= Green Shoe Foundation =

Nonprofit organization

The Green Shoe Foundation is a mental health nonprofit organization based in Edmond, Oklahoma.

The foundation offers five-day retreats to help adults address past experiences, such as childhood traumas, and works to create better futures by allowing participants to live a life of peace and maturity, and by combatting social stigmas about mental health.

== History ==
The Green Shoe Foundation was founded in October 2015 by Chad Richison (founder and CEO of Paycom). Originally based in Oklahoma City, it offered its first retreat in the summer of 2016. Retreats are five days long, led by professional counselors and therapists, and are for adults 21-years-old and older.

In 2017, the foundation received the Dr.

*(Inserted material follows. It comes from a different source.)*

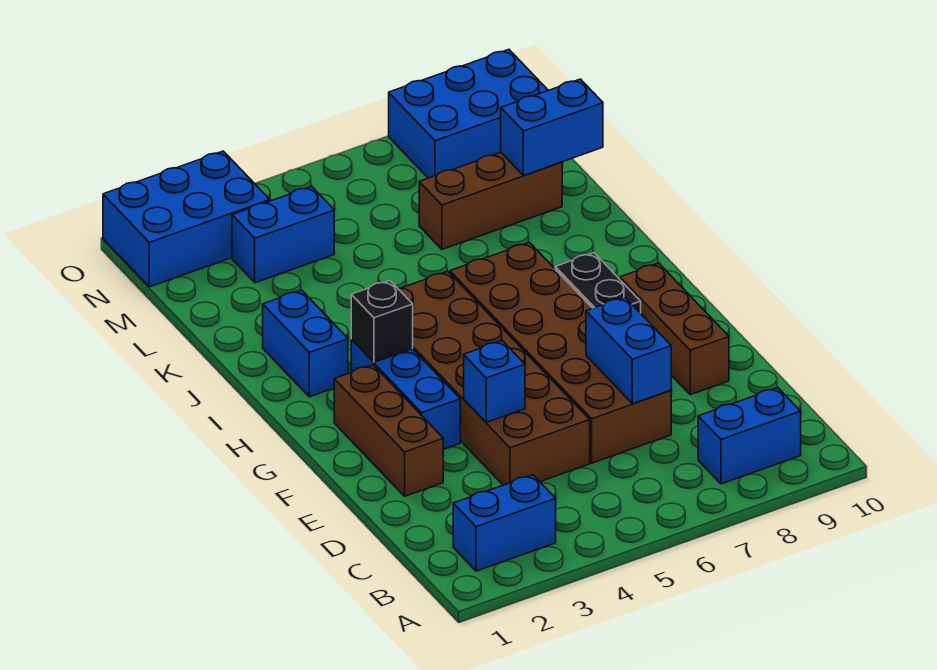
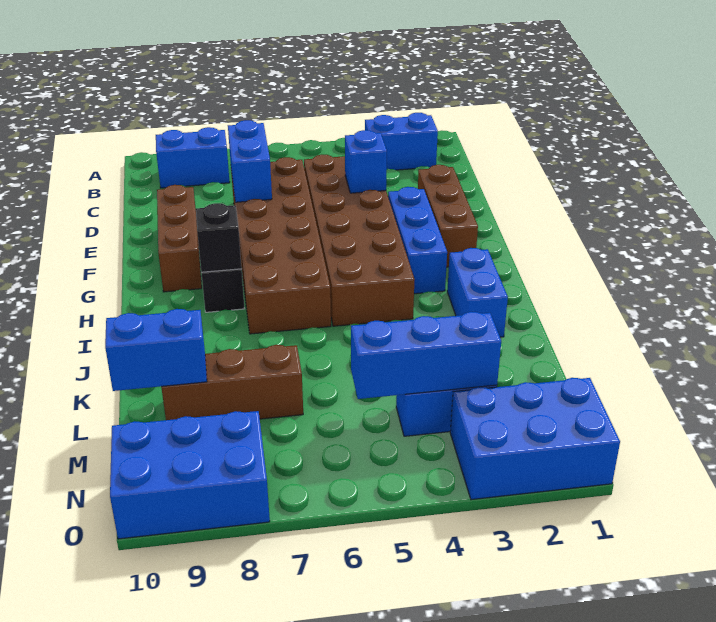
black brick H3 level 2 -> black brick H8 level 2
none -> blue brick M3:M5 level 2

Murali Krishna Eliminating the Stigma Award.

In 2020, Green Shoe offered free telehealth therapy sessions to medical professionals and first responders experiencing emotional trauma during the COVID-19 pandemic.

Green Shoe moved into a new 10,000 square foot facility which sits on 415 acres of land in September 2023. In eight years, over 2,000 people across 42 different states and multiple continents have participated in the program.

== Process ==
Participants reserve their spot with a deposit. At the end of the retreat, the deposit is returned in full.

In part, the retreats use Pia Mellody's work in codependency, boundaries, and the effects of childhood relational trauma on emotional development. The retreat also uses the family systems theory to help participants recognize patterns and cycles of behavior. This theory, developed by psychiatrist Murray Bowen, states that behavioral patterns developed within relationship systems can either lead to balance or dysfunction, and recognizing these patterns and understanding their effect on current and past relationships can promote healing and healthy choices.